Dan petang ini, kau tak tau betapa senangnya aku saat tau bahwa binar di matamu tak sewarna-warni dulu.
Karena binar di mataku juga sudah terlebih dulu padam, beberapa tahun silam, seperti yang kau dan aku - atau kita - tau bersama.

Aku sungguh senang saat mendengar bahwa telah ada perempuan-perempuan lain yang singgah di hatimu.
Walau sampai sekarang, kau masih bingung siapa yang kemudian kau minta untuk menetap dan tinggal di singgasana, yang dulu juga pernah kutempati itu.
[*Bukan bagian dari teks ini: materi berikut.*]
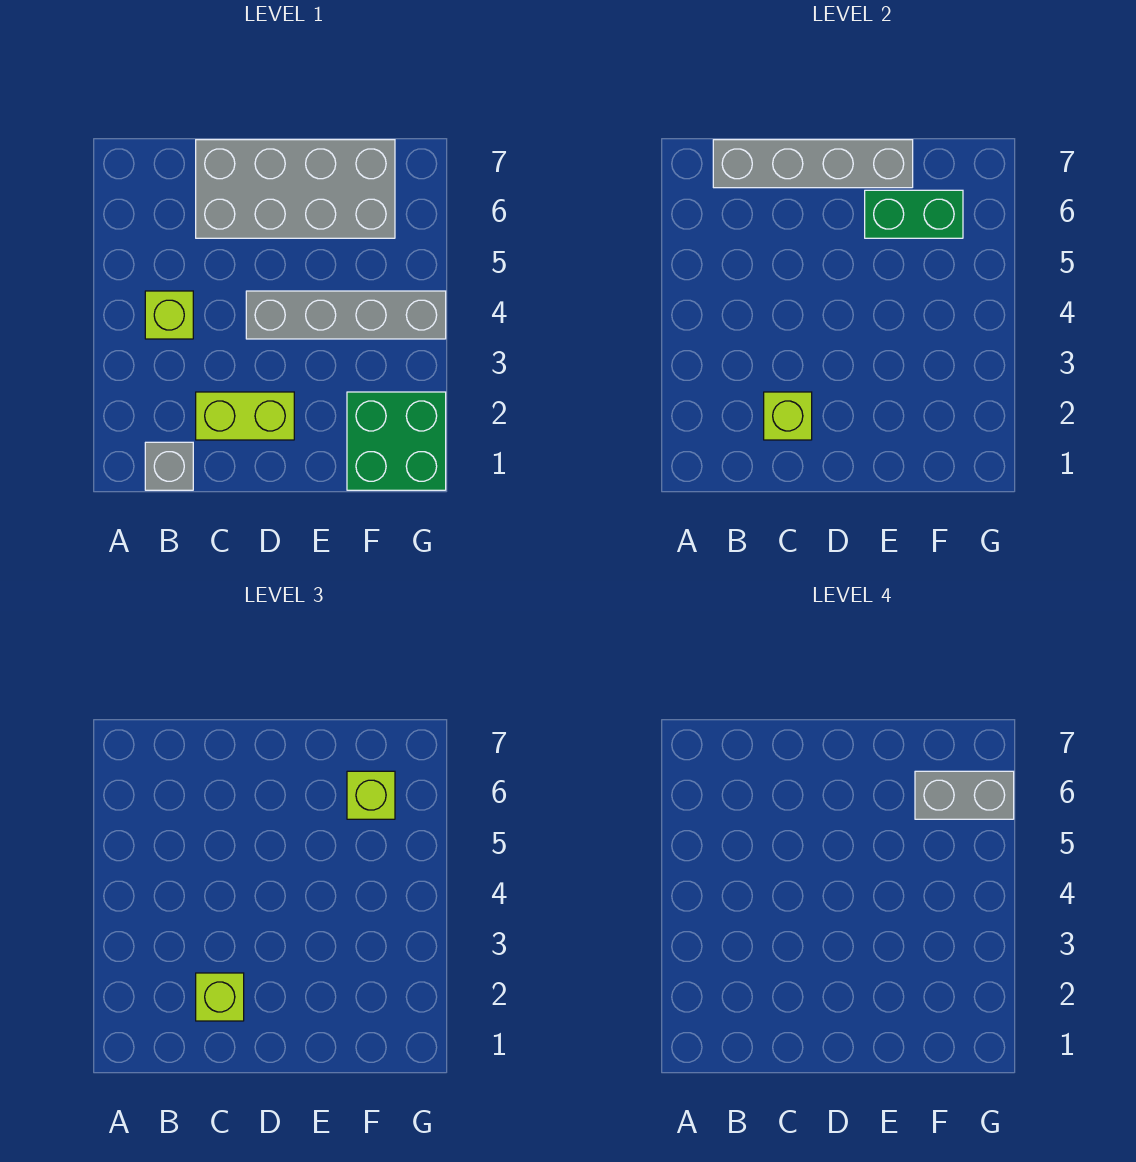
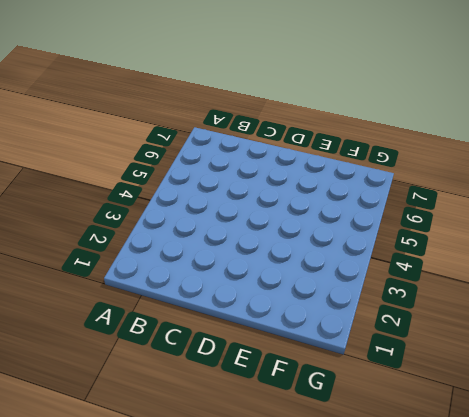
none -> grey brick B1 level 1
none -> lime brick B4 level 1
none -> lime brick C2:D2 level 1

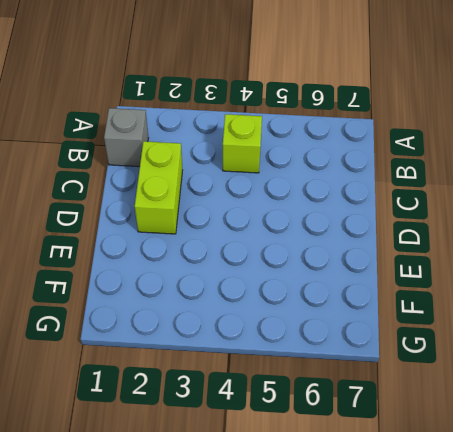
none -> grey brick C6:F7 level 1
none -> grey brick D4:G4 level 1
none -> green brick F1:G2 level 1

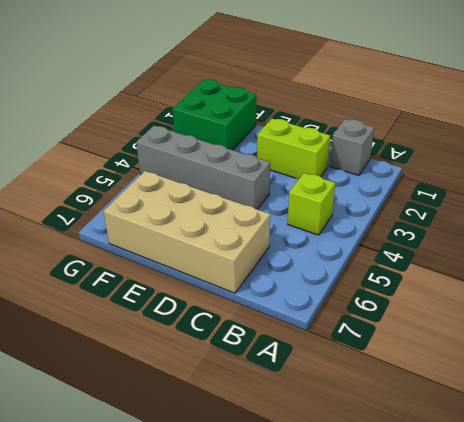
tan brick C6:F7 level 1 -> grey brick C6:F7 level 1
none -> grey brick B7:E7 level 2
none -> lime brick C2 level 2
none -> green brick E6:F6 level 2

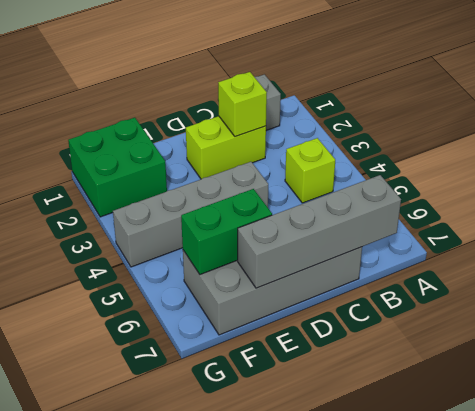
none -> lime brick C2 level 3
none -> lime brick F6 level 3
none -> grey brick F6:G6 level 4

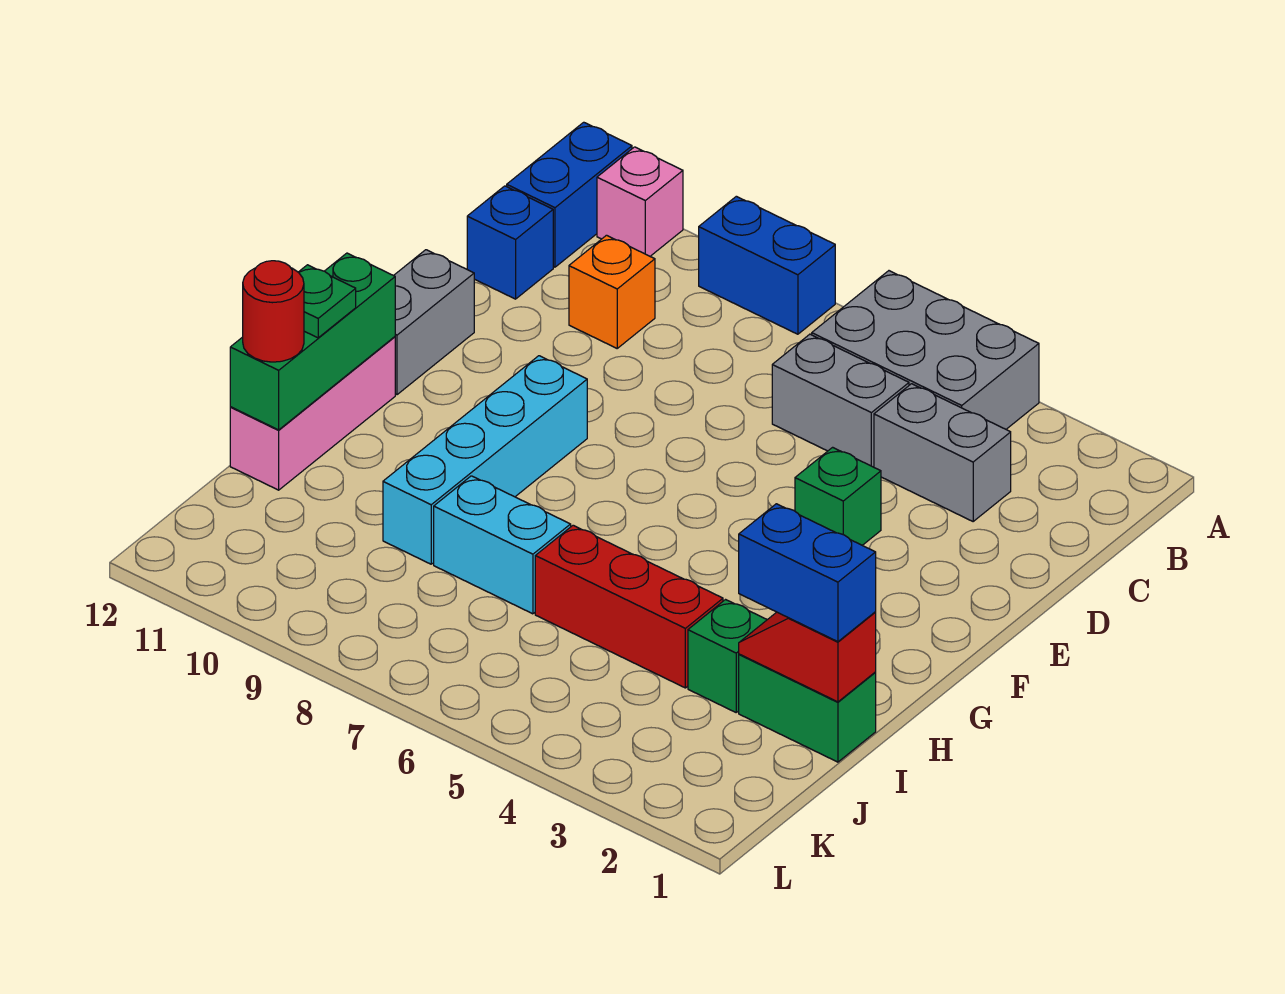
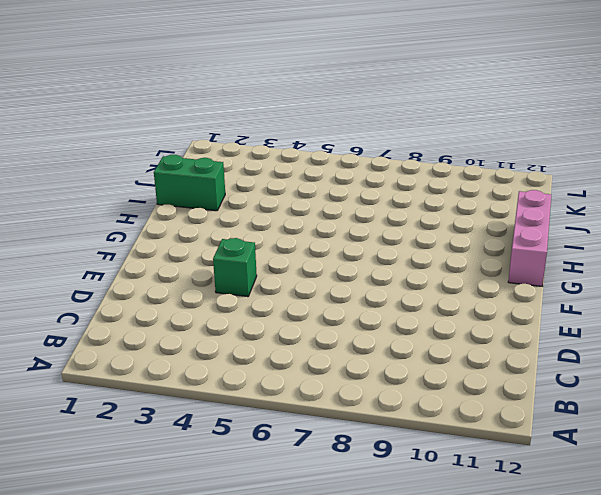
none -> grey brick A4:B6 level 1
none -> blue brick A8:A9 level 1
none -> pink brick A11 level 1

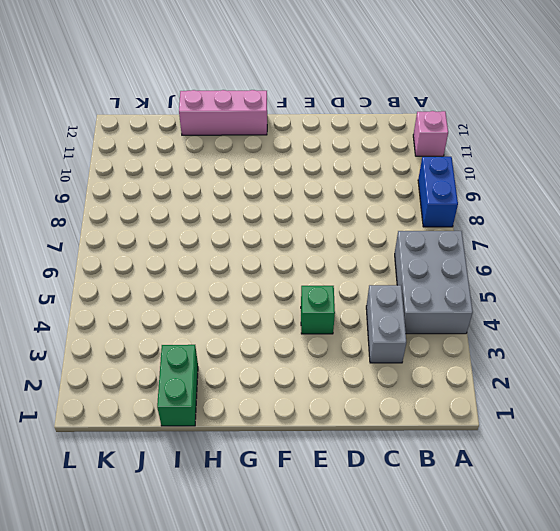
none -> blue brick A12:B12 level 1
none -> grey brick C5:C6 level 1
none -> orange brick C10 level 1

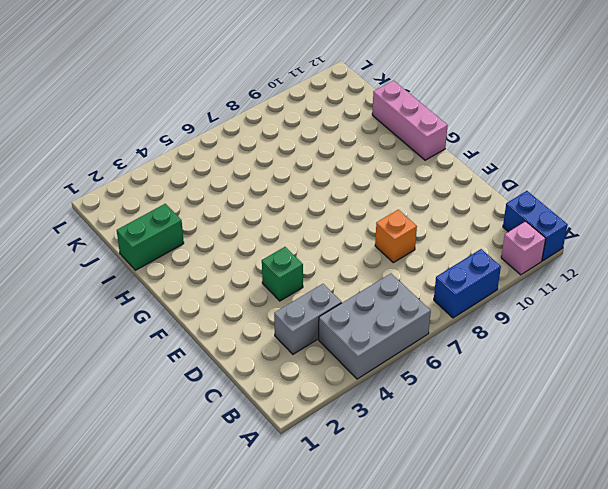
orange brick D8 level 1 -> orange brick C10 level 1
none -> grey brick C5:C6 level 1
none -> blue brick C12 level 1
none -> grey brick E12:F12 level 1

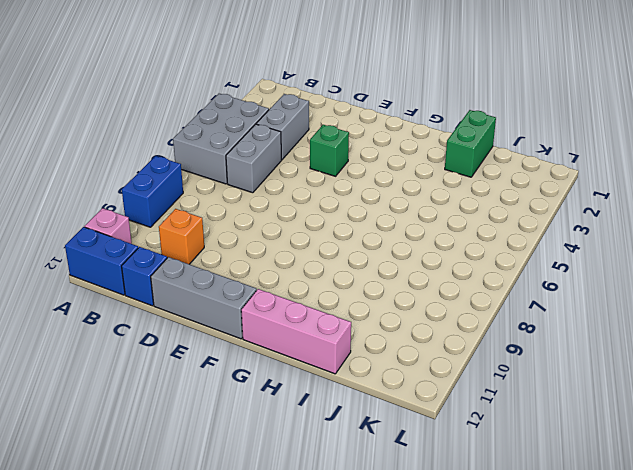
grey brick D12:F12 level 1 -> grey brick E12:F12 level 1
none -> cyan brick F9:I9 level 1
none -> green brick I3 level 1
none -> red brick I4:I6 level 1

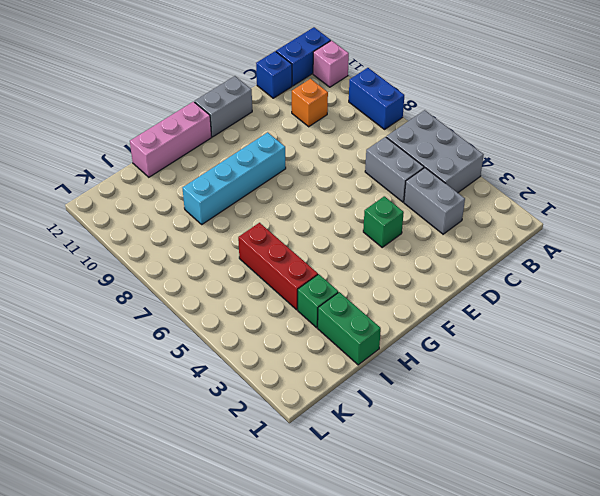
none -> cyan brick I7:I8 level 1
none -> green brick G12:I12 level 2
none -> red slope I1:I2 level 2 top 1

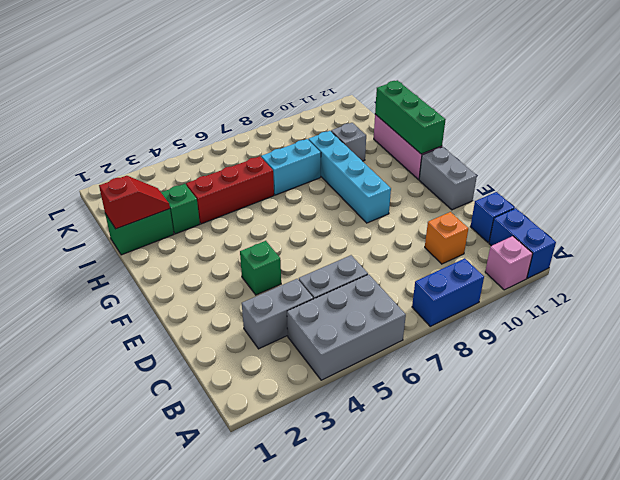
grey brick I10 level 1 -> none
none -> green plate H12 level 3
none -> blue brick I1:I2 level 3
none -> red round brick I12 level 3

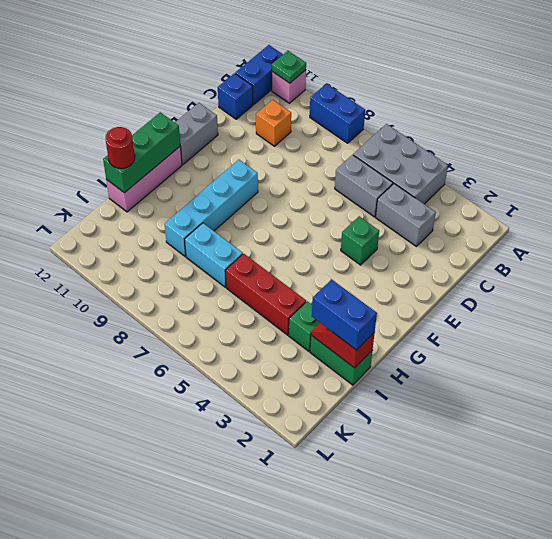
green plate A11 level 2 -> green plate H12 level 3

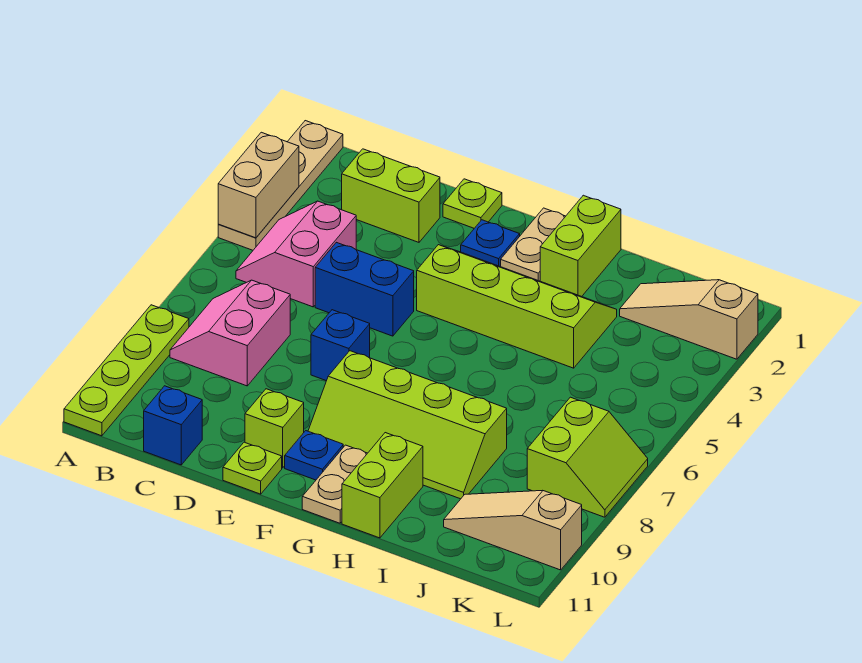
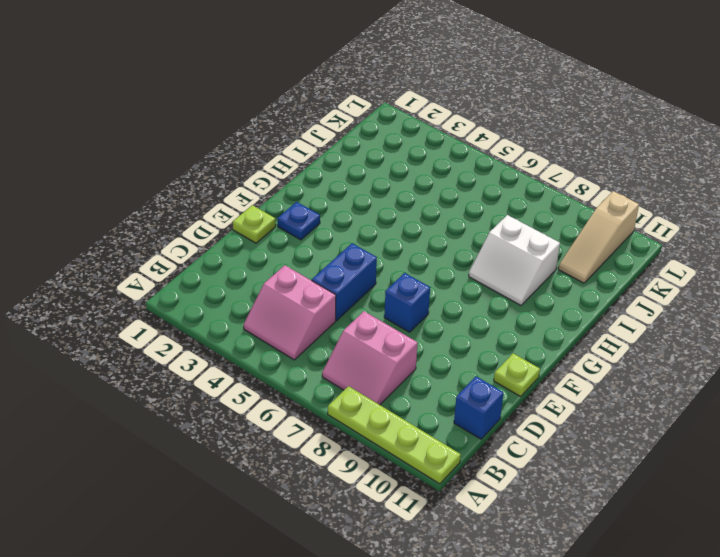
white slope H8:I9 level 1 top I -> lime slope F8:I9 level 1 top 8
none -> tan plate A1:A4 level 1
none -> lime brick C2:D2 level 1
none -> lime brick E10 level 1

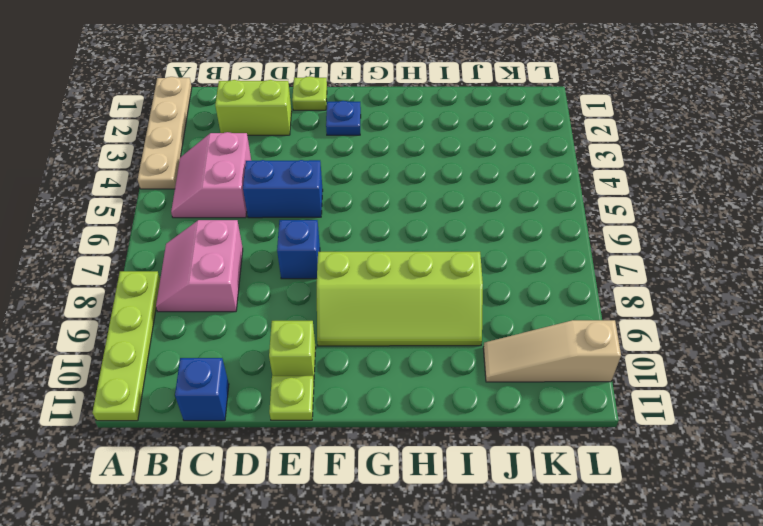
none -> lime slope F3:I4 level 1 top 4
none -> blue plate F10 level 1
none -> tan plate G1:G2 level 1

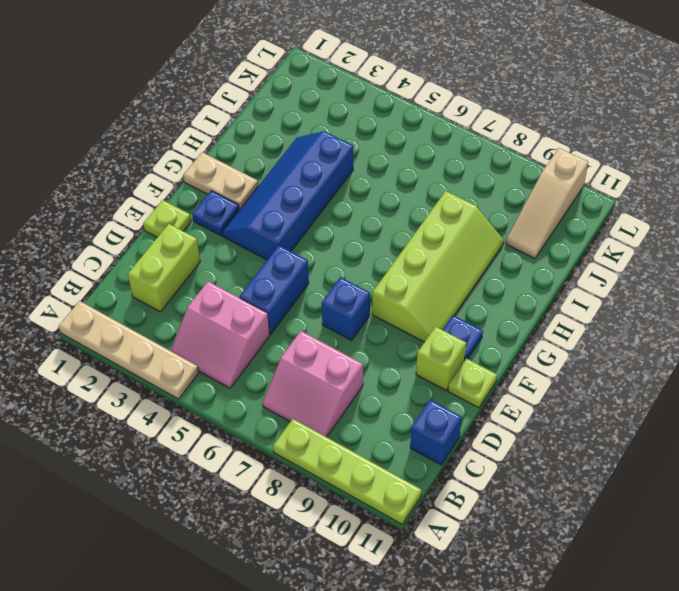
blue slope F3:I4 level 1 top 4 -> lime slope F3:I4 level 1 top 4
none -> tan plate G10:G11 level 1
none -> lime brick H1:H2 level 1
none -> lime brick H10:H11 level 1

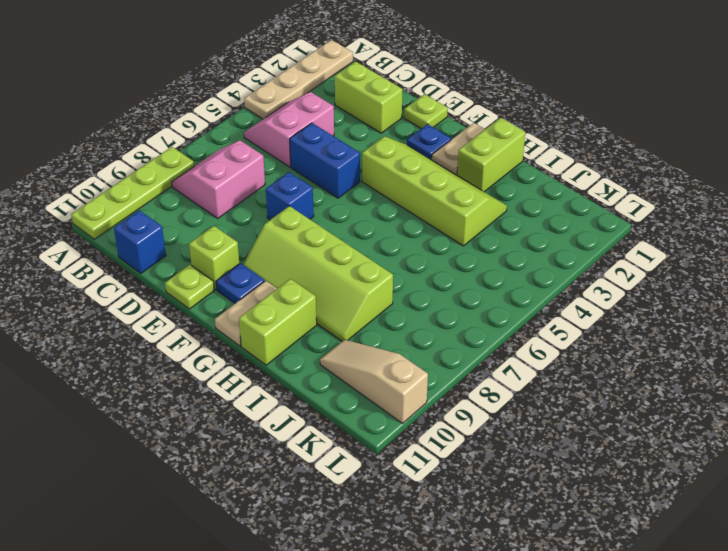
none -> tan slope J2:L2 level 1 top L
none -> lime slope K7:L8 level 1 top K
none -> tan brick A3:A4 level 2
Petang bergulir, dan waktu makan malam pun tiba.
Aku agak terkejut saat kebiasaan lamamu mengacak-acak rambut dan mencubit hidungku mengalir begitu saja sembari mengajakku berpindah dari pelataran menuju meja makan.

Ibumu masih tetap ramah seperti dulu.
Masih tetap menggoda sepasang yang tak lagi Esa ini sambil cekikikan keasikan.

Satu dua suap lenyap dalam bibirku.
Bibir mungil yang tak pernah bosan berceloteh, apalagi ngomel tentang hal hal remeh.
Menyebalkan, tapi sangat dirindukan, katamu.

Adzan menjadi jeda.
Dan disinilah kita,
bersekat kain putih tipis yang membentang di tengah masjid berarsitektur minimalis.

Dari celah sekat itu,
punggung dan dada yang selama ini membusung angkuh terlihat begitu bungkuk.
Pada Tuhan, kau seakan tak malu menunjukkan beban berat di pundakmu.
Tentang kakak lelakimu, tentang impianmu, tentang tujuanmu memeluk islam, dan tentang lain-lain yang akan datang.

Saat tiga rakaat usai, sebagai yang lebih muda kamu pun salim kepadaku.
Di sudut matamu yang sipit itu, kentara sekali ada sisa-sisa air mata.
Bagi yang tak mengenalmu, mungkin itu dikira air bekas wudhu.
Tapi aku tau dengan pasti, itu adalah air mata penuh kelegaan.
Air mata yang sama, yang meluncur saat kau mencurahkan beban-bebanmu padaku.

Tanpa kita sadari, waktu berputar begitu cepat ya, dik.

Dan tanpa kusadari, di balik sekat itu aku masih terus menggumam sembari memerhatikanmu kembali ke tempat lalu menengadahkan tangan mengharap ridhoNya.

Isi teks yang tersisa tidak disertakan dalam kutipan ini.